On Feb. 6, Cochrane Chase took the highly unusual step of sending out a news release to announce that the ailing Southern Food Division of Lucky Stores, Inc. was moving its business elsewhere. According to the announcement, the cancellation was part of Lucky’s corporate restructuring.

Lucky executives told The Times that it was pulling its account with Cochrane Chase as part of a cost-cutting move to consolidate its advertising “under a single umbrella.” Ironically, the move came on the eve of Cochrane Chase unveiling a brand new “Great Meals for Less” campaign for the supermarket chain.

The beleaguered agency attracted industry attention in July, 1985, when it lost a $12-million contract with Carl Karcher Enterprises. But Cochrane Chase was able to replace some of the business with new contracts, including Lucky.

Cochrane Chase snared the Epson account when it teamed forces with Fairfax and jointly made a pitch for the computer maker’s ad business. Both companies are subsidiaries of London-based Saatchi & Saatchi Compton Worldwide.
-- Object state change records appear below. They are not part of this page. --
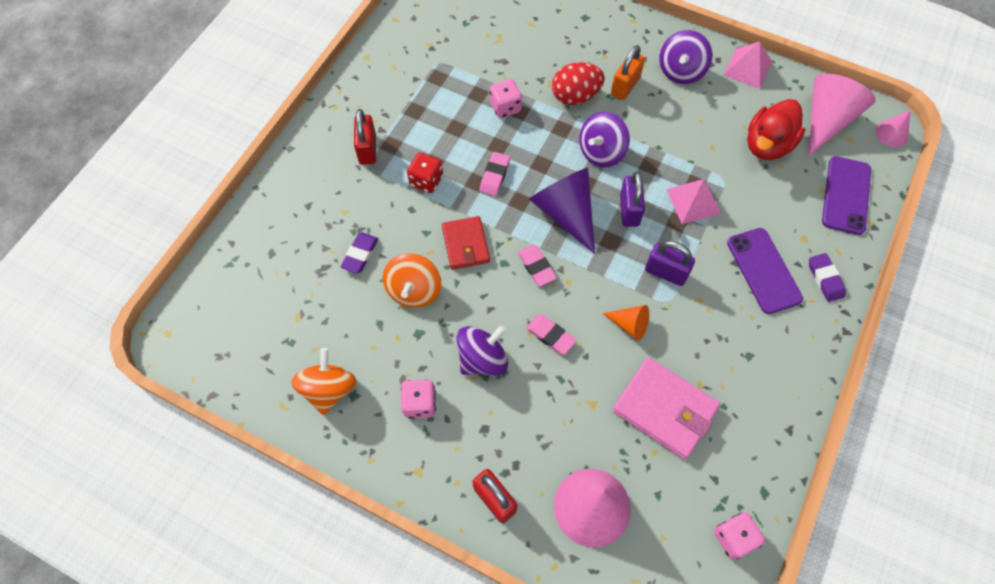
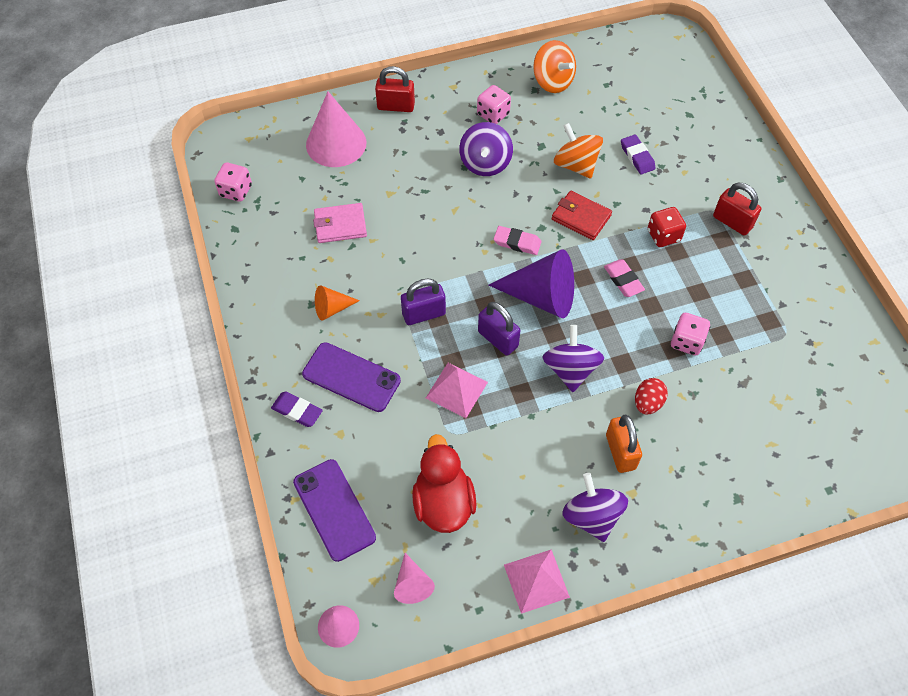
camera: 135 degrees right, 5 degrees down
(550, 336) = (458, 209): pink eraser -> none
(575, 96) = (647, 403): red egg -> red egg, size x0.65
(630, 325) = (413, 257): orange cone -> orange cone (332, 308)
(664, 409) = (340, 225): pink wallet -> pink wallet, size x0.66
(826, 120) = (412, 584): pink cone -> pink cone, size x0.52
They split the account, with Cochrane Chase working mostly on a national brochure. Fairfax handled national sales promotion and branch advertising, said Ron Collins, a Fairfax vice president.

“We made the arrangement because Fairfax had offices on the East Coast and in the Midwest, and Cochrane Chase did the West Coast work,” Epson’s Edwards said. Since then, Fairfax has opened its Irvine office, Edwards said, “and we don’t want to deal with two agencies.”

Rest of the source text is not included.